Me gustaría que me contaras qué solías escuchar de joven… Mi padre fue como la oveja negra que abandonó a su familia y se fue al sur: él no oía mucha música, pero nos llevó hasta una zona con una tradición muy rica en ese sentido. De niño iba a casa de mis amigos y escuchaba country, y lo hacía como un extranjero, con una cierta distancia, no como un crío que crece con esa música. Eso era bueno, porque me dio una perspectiva diferente. Si hubiera nacido en el sur, seguramente hoy incluiría más sonidos tradicionales en mis discos. Pero como crecí en una familia que no tenía nada que ver con el sur, no fui adoctrinado en la música sureña. Oía la radio, y en mi ciudad había una emisora que pinchaba todo lo que era popular en los sesenta y los setenta. Mezclaba constantemente: los Temptations con «Ode To Billy Joe» de Bobby Gentry, los Beatles con «La balada de los boinas verdes»… Así estabas expuesto a diferentes géneros. Hoy, con los formatos, sintonizas la emisora que te agrada y solo escuchas un tipo de estilo, y eso es un problema porque tu gusto se hace más y más cuadrado. Cuando era niño y me atraía una canción, me pegaba el transistor al oído y me dormía esperando cantarla en mis sueños. Me gustaba mucho «Ode To Billy Joe»: en el sur hay muchas composiciones sobre la locura, la muerte, el crimen y el suicidio. Para mí, esa es la tradición más interesante de la música en Estados Unidos. Está en mi corazón. También la encuentras en el blues del Delta. No me gusta el blues de Chicago, pero sí el blues del sur y el góspel blanco.
¿Y Hank Williams? Me gusta, sí. Lo escuchaba en el tocadiscos de mis amigos o en la radio, pero no lo buscaba. La primera vez que empecé a buscar fue a los 20 años, cuando oí a Tom Waits. Entonces me dije: «Esto es una clave importante para comprender quién soy, y le agradezco que ofrezca su obra al mundo». Entre una época y otra, escuchaba lo que sonaba en la radio y lo que oía en las iglesias. De hecho, no pensaba mucho en la música, para serte honesto.
¿Cuándo y cómo decidiste convertirte en cantante y compositor? Me rompí la pierna dos veces en un año, a los 18, y no pude andar durante mucho tiempo, así que un accidente me llevó a la música. Alguien me dejó una guitarra y, como no tenía nada que hacer, y en esa época no me gustaba leer, lo único que hacía era estar sentado e intentar aprender a tocarla. Cuando mis amigos venían y pretendían enseñarme un tema de James Taylor, Cat Stevens o de cualquiera de los artistas populares del momento, no me figuraba cómo podía hacerlo.

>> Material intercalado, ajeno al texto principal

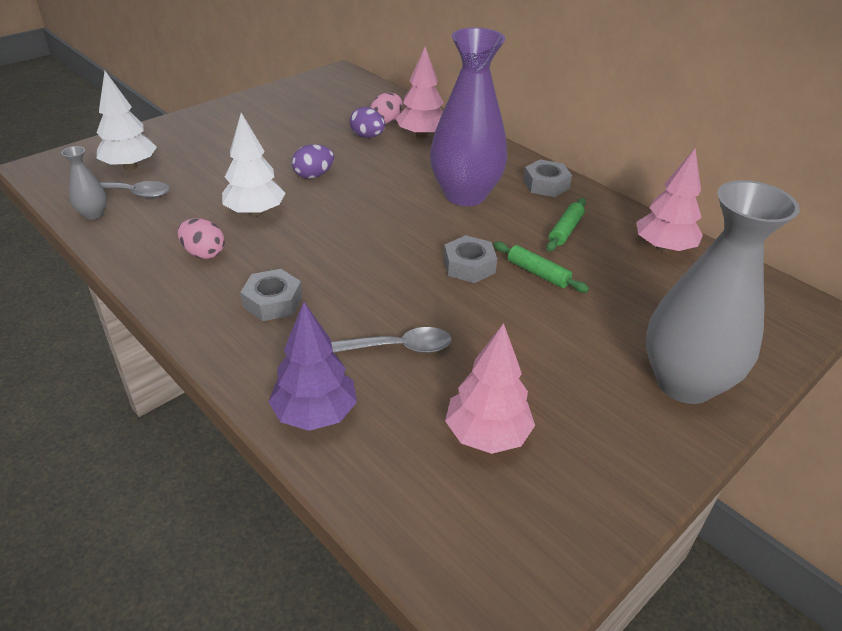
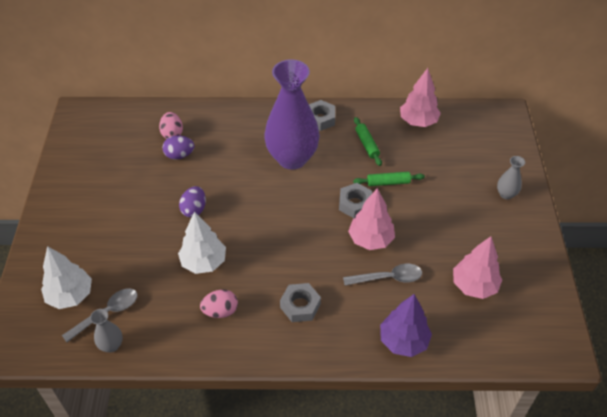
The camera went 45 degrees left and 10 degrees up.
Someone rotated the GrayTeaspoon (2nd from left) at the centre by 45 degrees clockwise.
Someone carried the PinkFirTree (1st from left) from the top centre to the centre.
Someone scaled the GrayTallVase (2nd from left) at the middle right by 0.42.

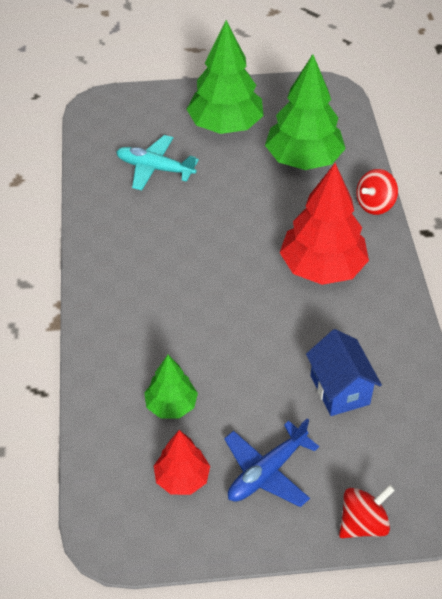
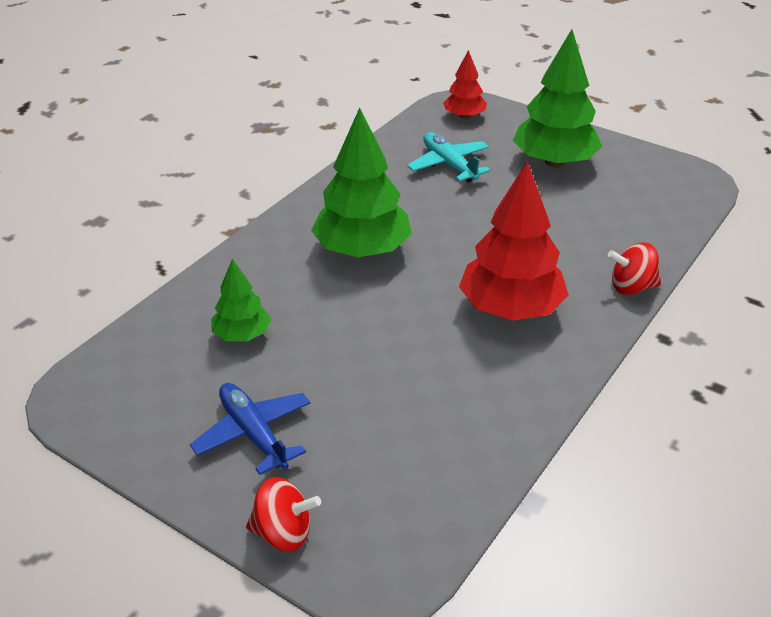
The camera went 40 degrees right and 10 degrees down.
Someone rotated the RoyalBlueToyPlane at the bottom centre by 60 degrees clockwise.
Someone carried the GreenFirTree (3rd from left in the first image) from the top right to the top centre.
Someone carried the CrimsonFirTree (1st from left) from the bottom centre to the top centre.
Someone took away the RoyalBlueToyHouse at the middle right.

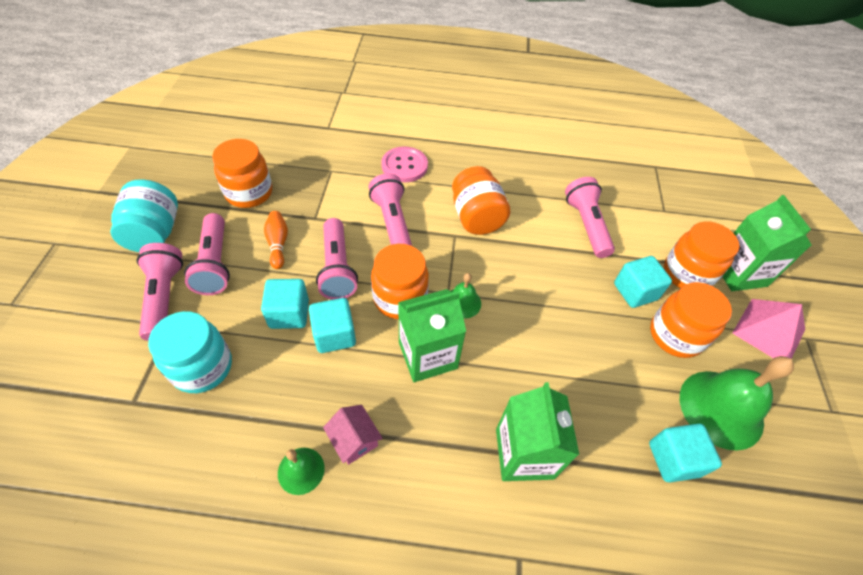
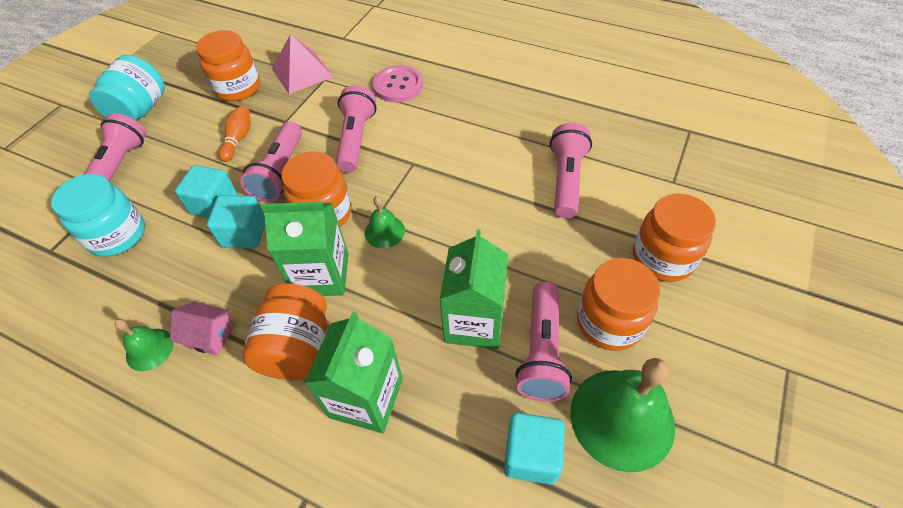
The camera went 25 degrees right and 0 degrees up.
Someone rotated the PinkToyHouse at the bottom centre by 60 degrees counterclockwise.
Someone carried the BrightOrangeJamJar (3rd from left in the first image) from the centre to the middle left.
Someone carried the PinkPyramidShape from the middle right to the top centre.
Someone carried the GreenJuiceCarton (3rd from left) from the middle right to the centre.
Someone carried the PinkTorch (2nd from left in the first image) from the middle left to the bottom centre.
Someone took away the AquaSolidCube (3rd from left) at the middle right.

Pero después de aprender la mitad de un par de canciones, decidí tocar mis propias composiciones. Hasta que una discográfica las oyó pasaron veinte años. Durante ese tiempo estuve componiendo como un hobby.

Veinte años es mucho tiempo… Empiezas diciendo algo así como «lo haré durante tres años para demostrar que tengo talento». Pero no sabía qué hacer con ese talento. Cuando llegó el momento de mostrarlo a otros músicos, estaban muy confundidos, porque no afinaba la guitarra, o no lo hacía de la forma habitual. Fui autodidacta, y era incapaz de tocar simples acordes estándares porque inventé otros muy complicados. Verme tocar la guitarra era como si interpretara el jazz más abstracto y loco; pero, de hecho, tocaba acordes simples. Incluso si me ves ahora, parece que estoy haciendo algo mágico. Pero si analizas las notas, ves que son canciones muy simples.
Rick Miller, el líder del grupo Southern Culture On The Skids, habla de «mutaciones culturales». ¿Crees que tu música es una de esas mutaciones culturales? No lo sé. Lo que hace él sí lo es, porque toma el rockabilly sureño, incorpora la sátira y lo mezcla. Pero yo no me centro en un solo género, sino que cojo muchos estilos diferentes y digo: «Me gusta este, me gusta el otro». Pero no es una mutación cultural; creo que es más bien como hacer una sopa loca. Una sopa con una base country, con especias asiáticas, de psicodelia, de blues del Delta… Y si ves los ingredientes puedes decir «esto no tendrá buen sabor», y para algunos, no lo tiene. Me sorprende que pueda gustar a alguien.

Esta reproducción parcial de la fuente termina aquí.